In one non-limiting embodiment the sample container 216 may be conveyed to the downhole tool 236 through a path 210 disposed within at least a portion of the downhole tool 236. In one or more embodiments, the path 210 may be a drilling fluid flow line disposed through a drill string. In another non-limiting embodiment the path 210 may be a path dedicated for the sample container 216 and/or other downhole tools. The sample container 216 may be conveyed to the downhole tool 236 by pumping the sample container 216 through the path 210, by gravity, or by a combination thereof.

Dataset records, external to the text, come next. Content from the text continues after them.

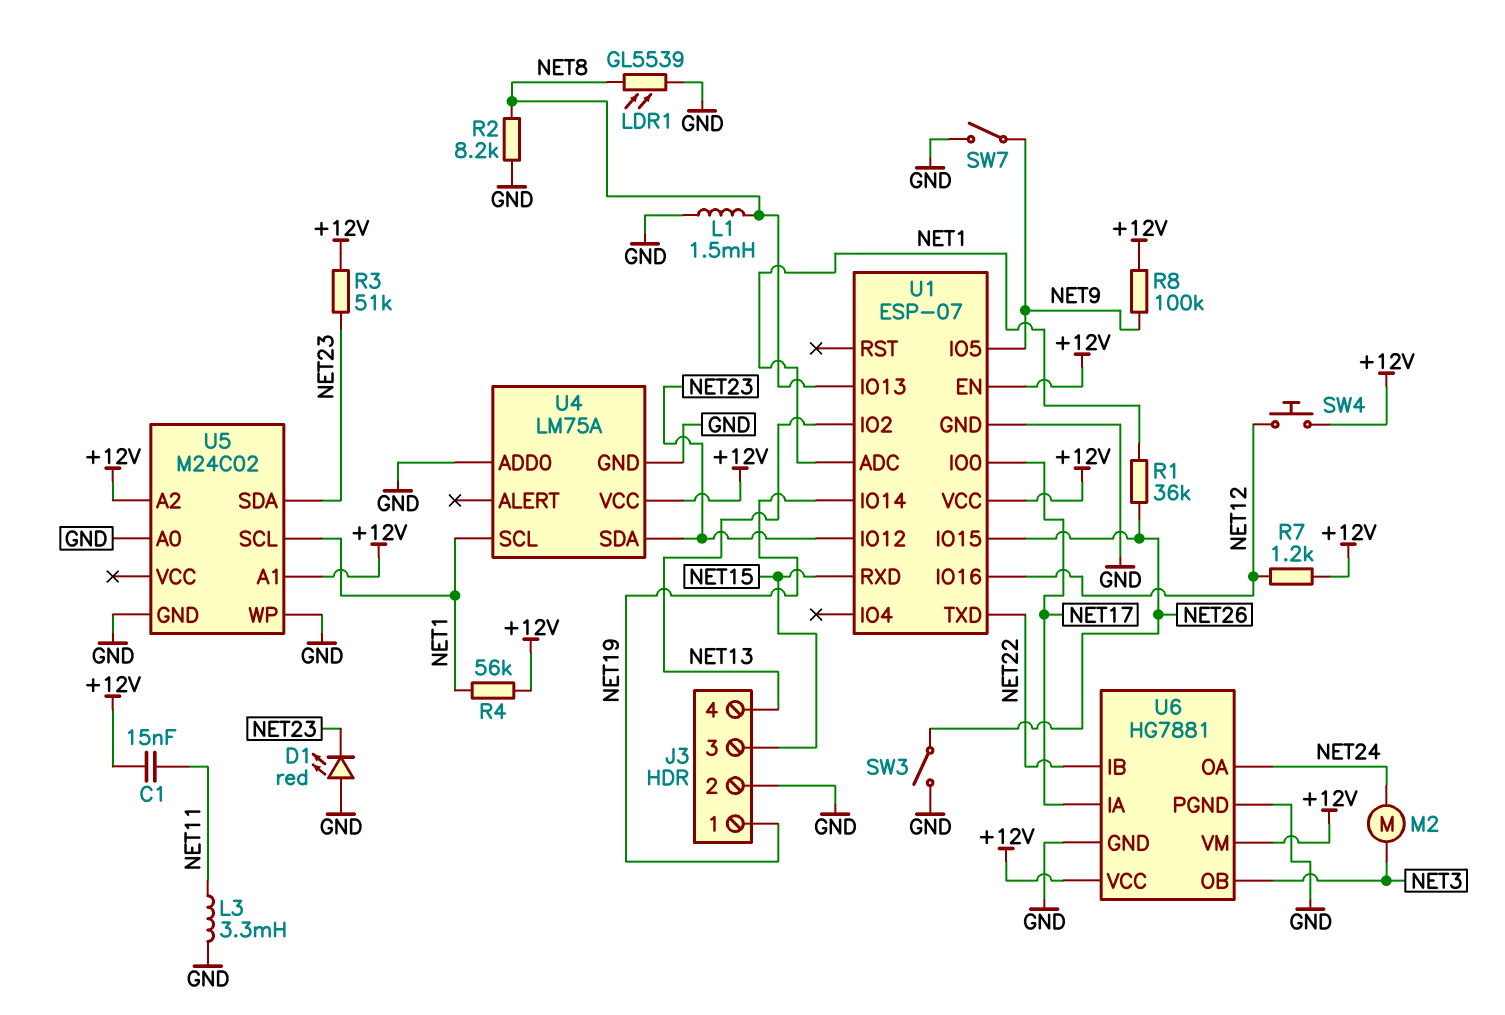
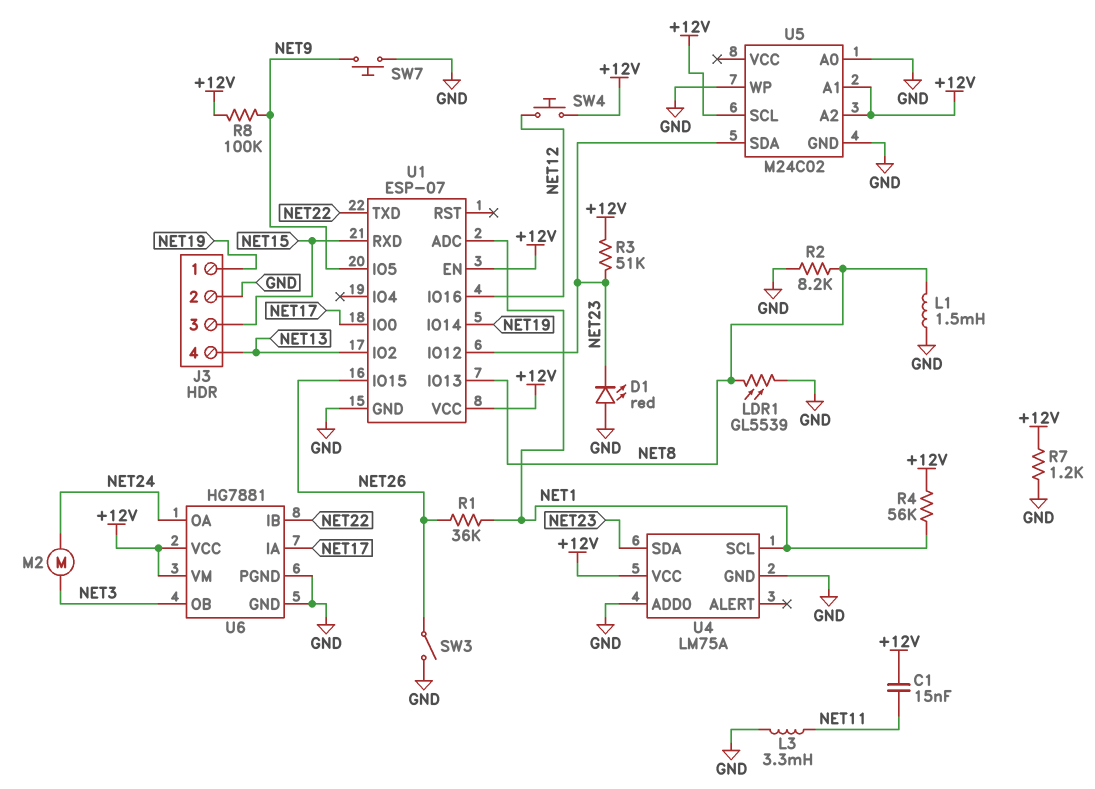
R7: 1.2k (+12V, NET12) -> 1.2k (+12V, GND)
SW7: switch (GND, NET9) -> button (GND, NET9)
U5 pin SCL: NET1 -> +12V

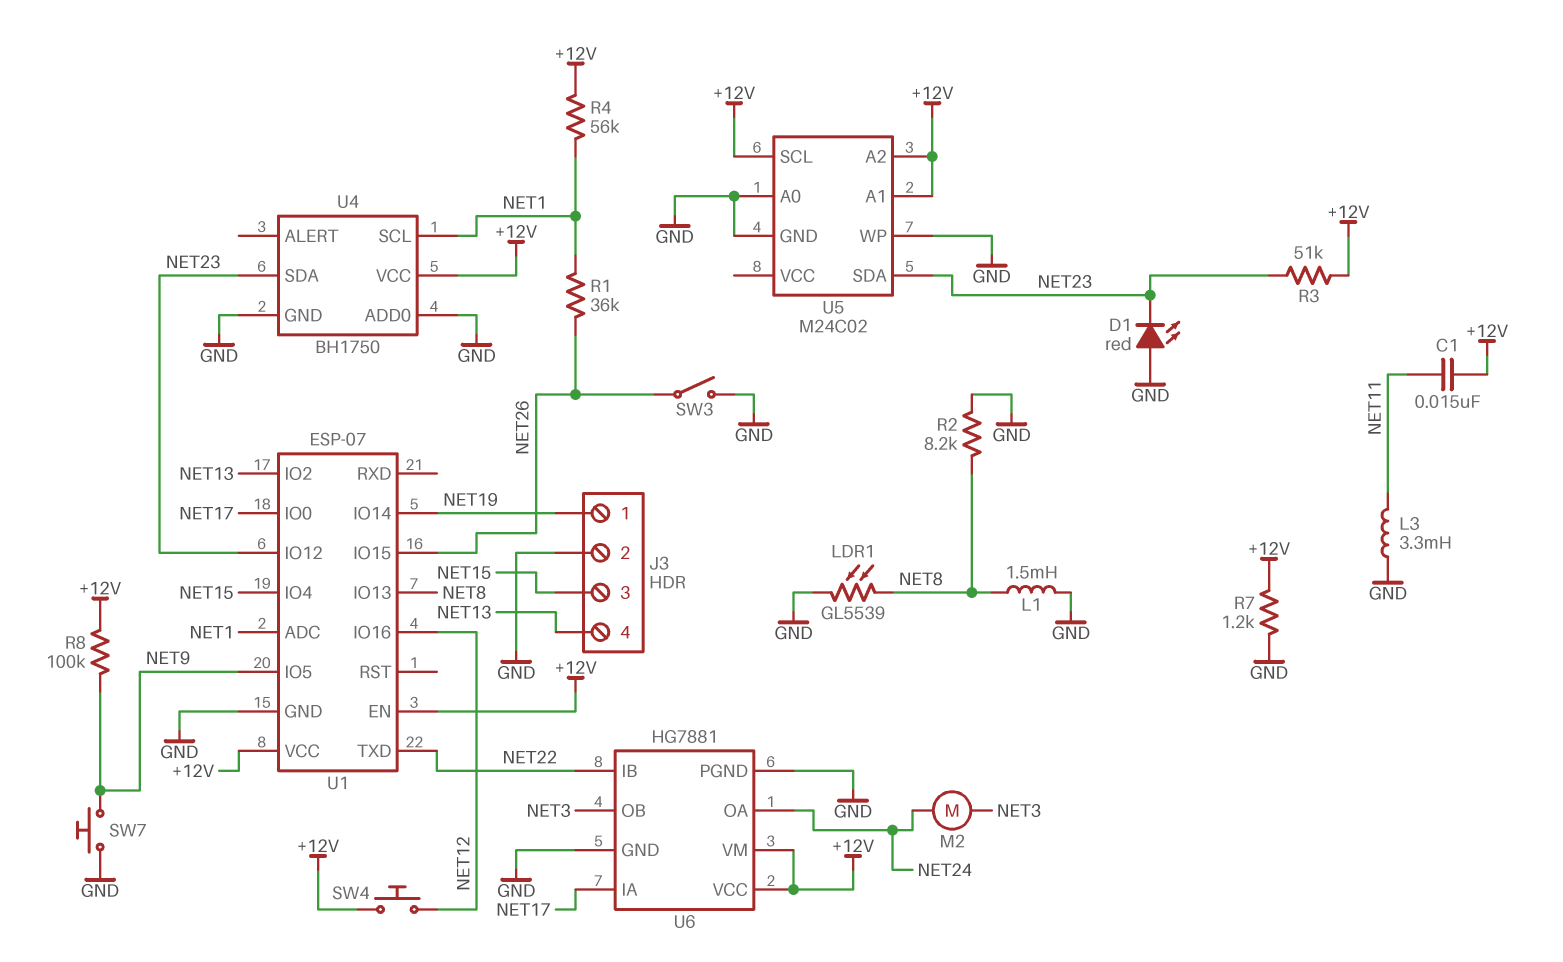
U1 pin IO4: none -> NET15
U1 pin RXD: NET15 -> none
U4: LM75A -> BH1750

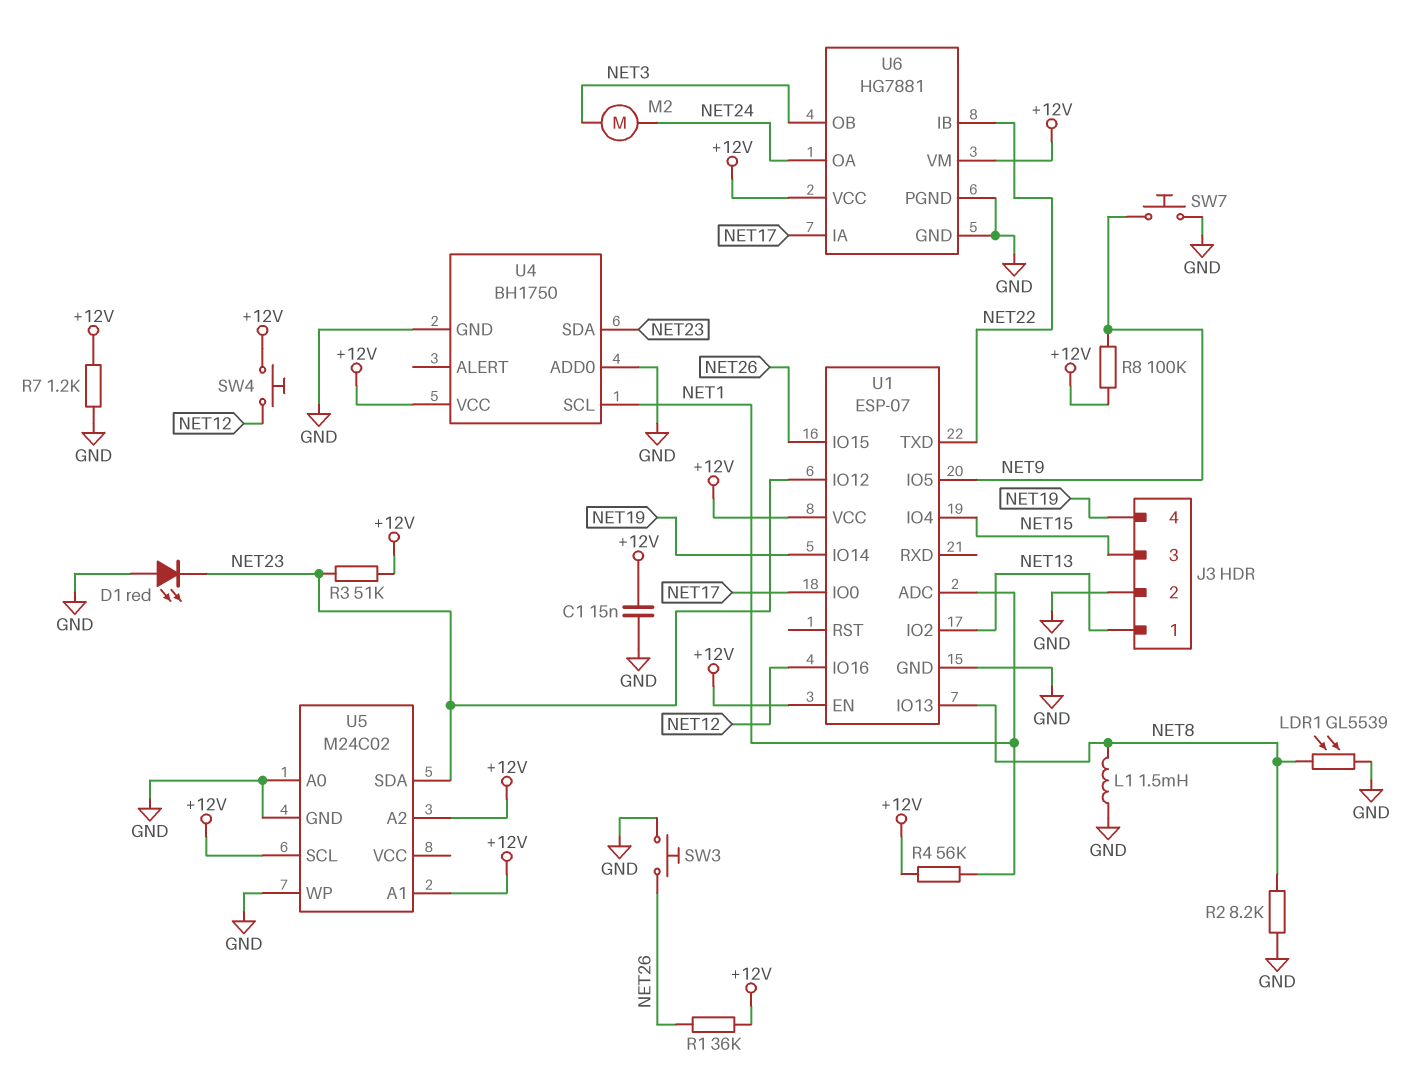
C1: 15nF (+12V, NET11) -> 15nF (+12V, GND)
J3 pin 1: NET19 -> NET13
J3 pin 4: NET13 -> NET19
L3: 3.3mH (GND, NET11) -> none
R1: 36k (NET1, NET26) -> 36k (+12V, NET26)
SW3: switch (GND, NET26) -> button (GND, NET26)

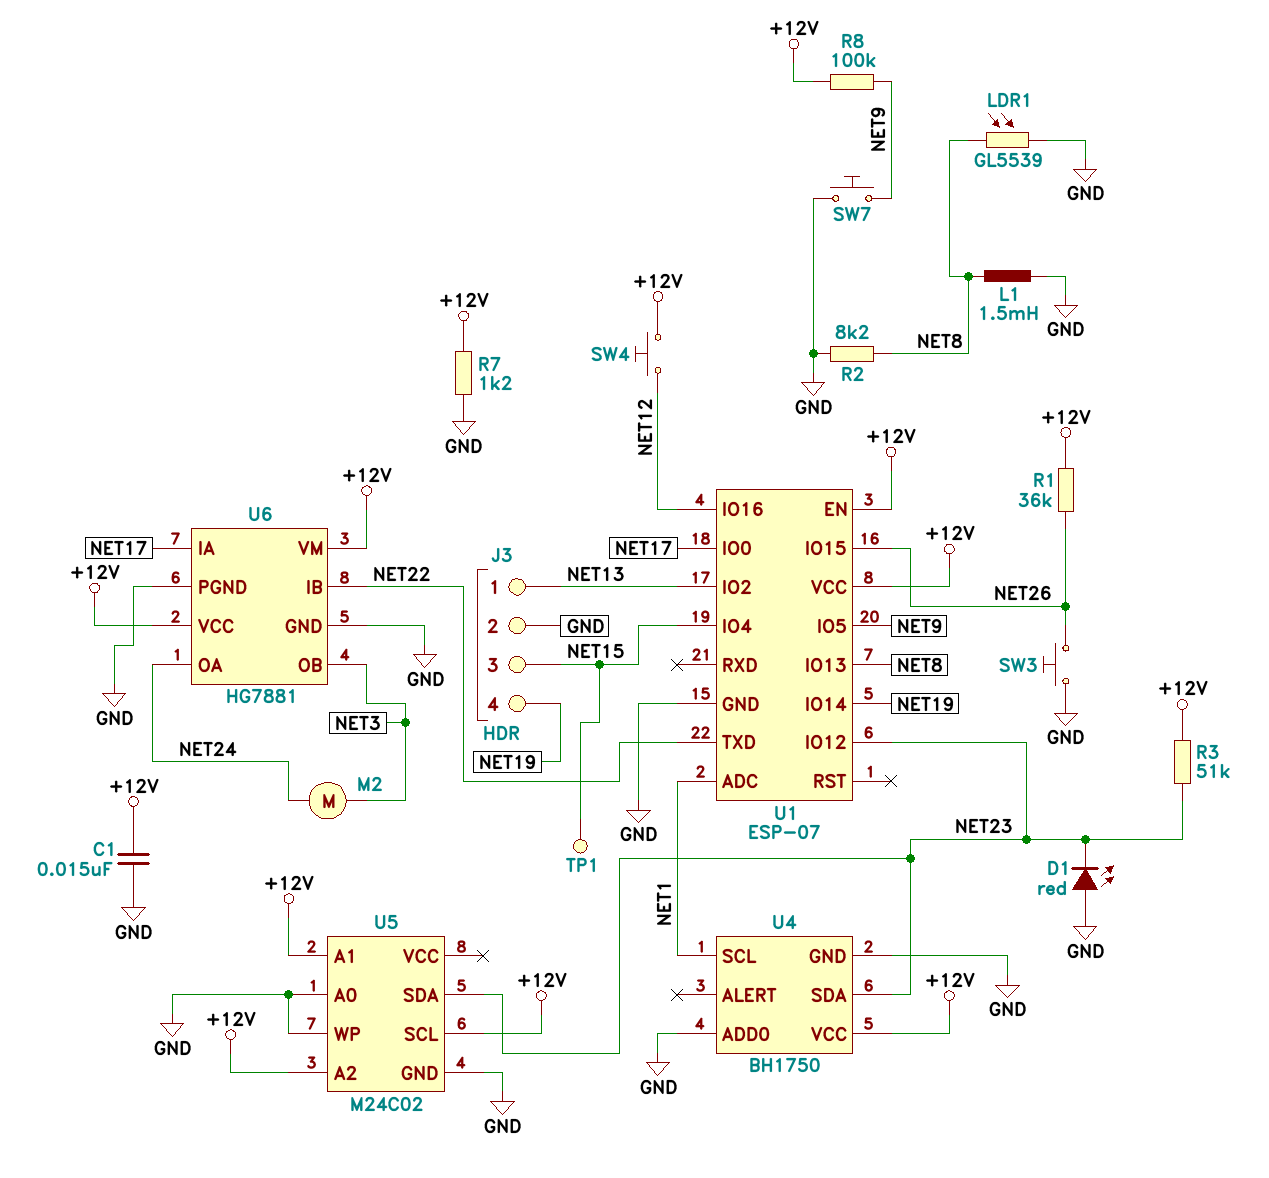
R4: 56k (+12V, NET1) -> none
TP1: none -> test point (NET15)

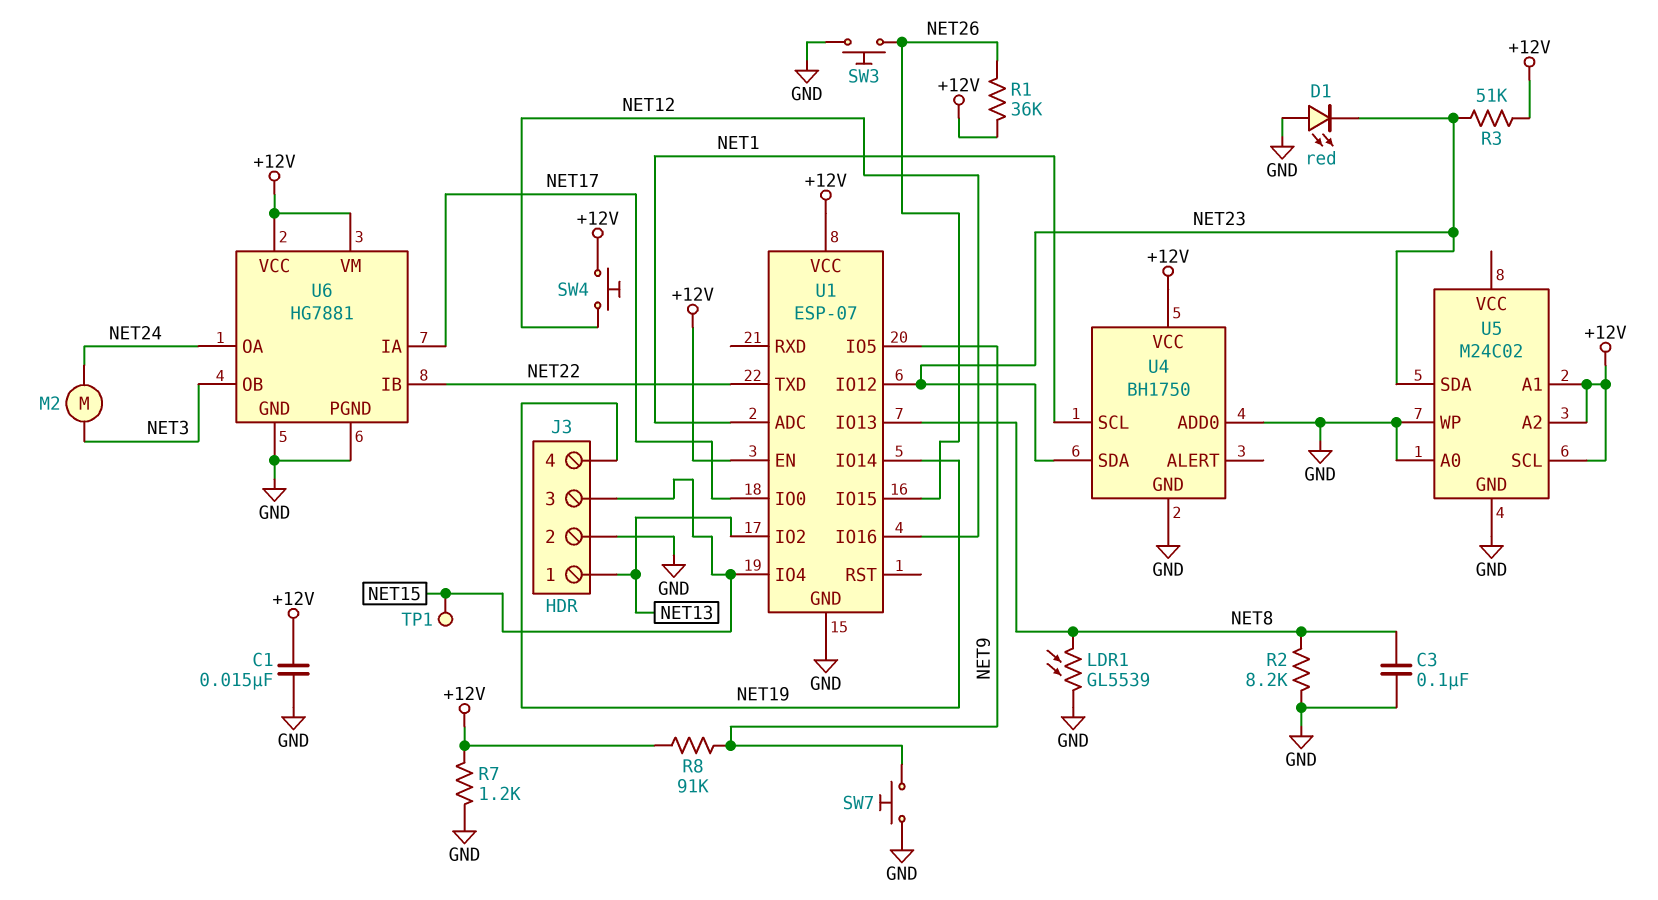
C3: none -> 100nF (GND, NET8)
L1: 1.5mH (GND, NET8) -> none
R8: 100k (+12V, NET9) -> 91k (+12V, NET9)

Any suitable fluid may be used to convey the sample container 216 through the drill string 108. For example drilling fluid, drilling mud, and the like. In one non-limiting embodiment the sample container 216 may be conveyed to the downhole tool 236 using gravity alone. In other non-limiting embodiments a gas, for example air, may be compressed and introduced into the path 210 behind the sample container 216. The gas can convey the sample container 216 through the path 210. In one non-limiting embodiment the sample container 216 may include one or more O-rings disposed about a perimeter, which may improve transport of the sample container 216 through the path 210.
As illustrated in the non-limiting embodiment shown in
In one or more embodiments, the path control body 212 may be a sold member that can completely seal off the path 210. In another non-limiting embodiment the path control body 212 may include one or more holes, apertures, perforations, grooves about its perimeter, and the like that may permit at least a portion of a fluid used to convey the sample container 214 through the path 210 to flow through and/or around the path control body 212. In one or more embodiments, the path control body 212 may include an inflatable member similar to a downhole packer that may be inflated within the path 210 to direct the sample container 216 toward the mating section 214. In this example the path control motor 218 may include a compressor or pump that can introduce a pressurized fluid into the inflatable member.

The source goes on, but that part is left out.